4.   Conformément aux exigences visées au paragraphe 1, point b), les États membres veillent à ce que les caractéristiques du projet et/ou mesures envisagées pour éviter, prévenir ou réduire et, si possible, compenser les incidences négatives notables sur l’environnement soient mises en œuvre par le maître d’ouvrage et déterminent les procédures de suivi des incidences négatives notables sur l’environnement.

Les types de paramètres devant faire l’objet d’un suivi et la durée du suivi sont proportionnés à la nature, à la localisation et à la dimension du projet et à l’importance de ses incidences sur l’environnement.

Les modalités de suivi existantes découlant d’actes législatifs de l’Union autres que la présente directive et de la législation nationale peuvent, le cas échéant, être utilisées en vue d’éviter tout double emploi dans le suivi.

[...] »

Le droit irlandais

14 L’article 51 du European Communities (Birds and Natural Habitats) Regulations 2011 [règlement de 2011 adopté dans le cadre des Communautés européennes (Oiseaux et Habitats naturels) (ci-après le « règlement de 2011 »)] prévoit :

« (1)   Le ministre [des arts, du patrimoine et des affaires gaéliques] prend les mesures nécessaires pour instaurer un système de protection stricte de la faune composée des espèces visées dans la première partie de la première annexe.
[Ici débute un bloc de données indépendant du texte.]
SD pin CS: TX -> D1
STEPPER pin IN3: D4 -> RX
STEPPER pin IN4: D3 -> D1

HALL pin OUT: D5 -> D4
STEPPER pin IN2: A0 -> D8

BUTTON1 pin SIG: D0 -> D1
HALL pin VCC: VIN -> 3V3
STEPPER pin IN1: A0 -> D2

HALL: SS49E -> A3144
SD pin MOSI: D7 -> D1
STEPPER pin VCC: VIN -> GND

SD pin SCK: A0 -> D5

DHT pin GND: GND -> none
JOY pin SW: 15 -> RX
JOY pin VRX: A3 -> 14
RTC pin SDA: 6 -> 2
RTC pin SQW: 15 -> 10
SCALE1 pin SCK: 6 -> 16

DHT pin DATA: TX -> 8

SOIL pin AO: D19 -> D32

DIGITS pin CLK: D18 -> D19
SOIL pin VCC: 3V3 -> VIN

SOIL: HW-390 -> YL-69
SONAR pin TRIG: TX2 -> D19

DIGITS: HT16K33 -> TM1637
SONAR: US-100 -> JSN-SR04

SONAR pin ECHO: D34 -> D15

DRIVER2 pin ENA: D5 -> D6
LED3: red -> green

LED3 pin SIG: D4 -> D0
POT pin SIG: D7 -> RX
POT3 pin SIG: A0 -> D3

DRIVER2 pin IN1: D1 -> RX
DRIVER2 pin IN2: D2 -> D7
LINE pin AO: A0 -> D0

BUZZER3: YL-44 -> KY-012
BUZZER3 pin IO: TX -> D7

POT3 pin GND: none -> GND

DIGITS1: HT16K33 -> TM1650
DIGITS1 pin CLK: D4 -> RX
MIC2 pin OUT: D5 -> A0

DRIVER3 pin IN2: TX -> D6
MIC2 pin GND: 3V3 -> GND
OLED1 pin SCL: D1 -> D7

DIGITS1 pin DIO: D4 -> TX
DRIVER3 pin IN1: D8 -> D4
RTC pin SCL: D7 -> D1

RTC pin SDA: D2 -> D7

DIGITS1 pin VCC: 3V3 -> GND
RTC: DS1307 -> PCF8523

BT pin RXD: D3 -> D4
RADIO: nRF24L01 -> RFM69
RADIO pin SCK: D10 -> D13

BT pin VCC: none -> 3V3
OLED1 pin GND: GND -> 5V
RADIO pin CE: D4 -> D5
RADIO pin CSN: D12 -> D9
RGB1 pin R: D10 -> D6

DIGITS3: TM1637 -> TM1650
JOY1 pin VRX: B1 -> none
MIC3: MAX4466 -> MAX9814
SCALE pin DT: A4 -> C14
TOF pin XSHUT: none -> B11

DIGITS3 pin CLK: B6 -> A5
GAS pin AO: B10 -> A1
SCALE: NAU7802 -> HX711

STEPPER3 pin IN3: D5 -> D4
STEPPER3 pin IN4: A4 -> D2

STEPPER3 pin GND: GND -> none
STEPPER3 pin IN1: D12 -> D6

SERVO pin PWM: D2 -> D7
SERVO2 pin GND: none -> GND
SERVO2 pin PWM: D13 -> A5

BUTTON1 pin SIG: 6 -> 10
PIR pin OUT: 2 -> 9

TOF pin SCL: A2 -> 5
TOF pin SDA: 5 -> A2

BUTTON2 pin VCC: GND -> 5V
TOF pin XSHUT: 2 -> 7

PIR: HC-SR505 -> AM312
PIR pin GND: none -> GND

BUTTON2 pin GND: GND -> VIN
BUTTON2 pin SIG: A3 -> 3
(2)   Nonobstant toute autorisation, légale ou autre, donnée à une personne par une autorité publique ou détenue par une personne, excepté conformément à une dérogation accordée par le ministre en vertu de l’article 54, une personne qui, en ce qui concerne les espèces visées à la première partie de la première annexe

(a) capture ou tue intentionnellement tout spécimen de ces espèces dans la nature,

(b) perturbe intentionnellement ces espèces, notamment durant la période de reproduction, de dépendance, d’hibernation et de migration,

(c) ramasse ou détruit intentionnellement des œufs de ces espèces dans la nature,

(d) détériore ou détruit un site de reproduction ou une aire de repos d’un tel animal, ou

(e) détient, transporte, vend, échange, offre aux fins de vente ou d’échange tout spécimen de ces espèces prélevé dans la nature, autre que ceux prélevés légalement au sens de l’article 12, paragraphe 2, de la directive [92/43],

est coupable d’une infraction.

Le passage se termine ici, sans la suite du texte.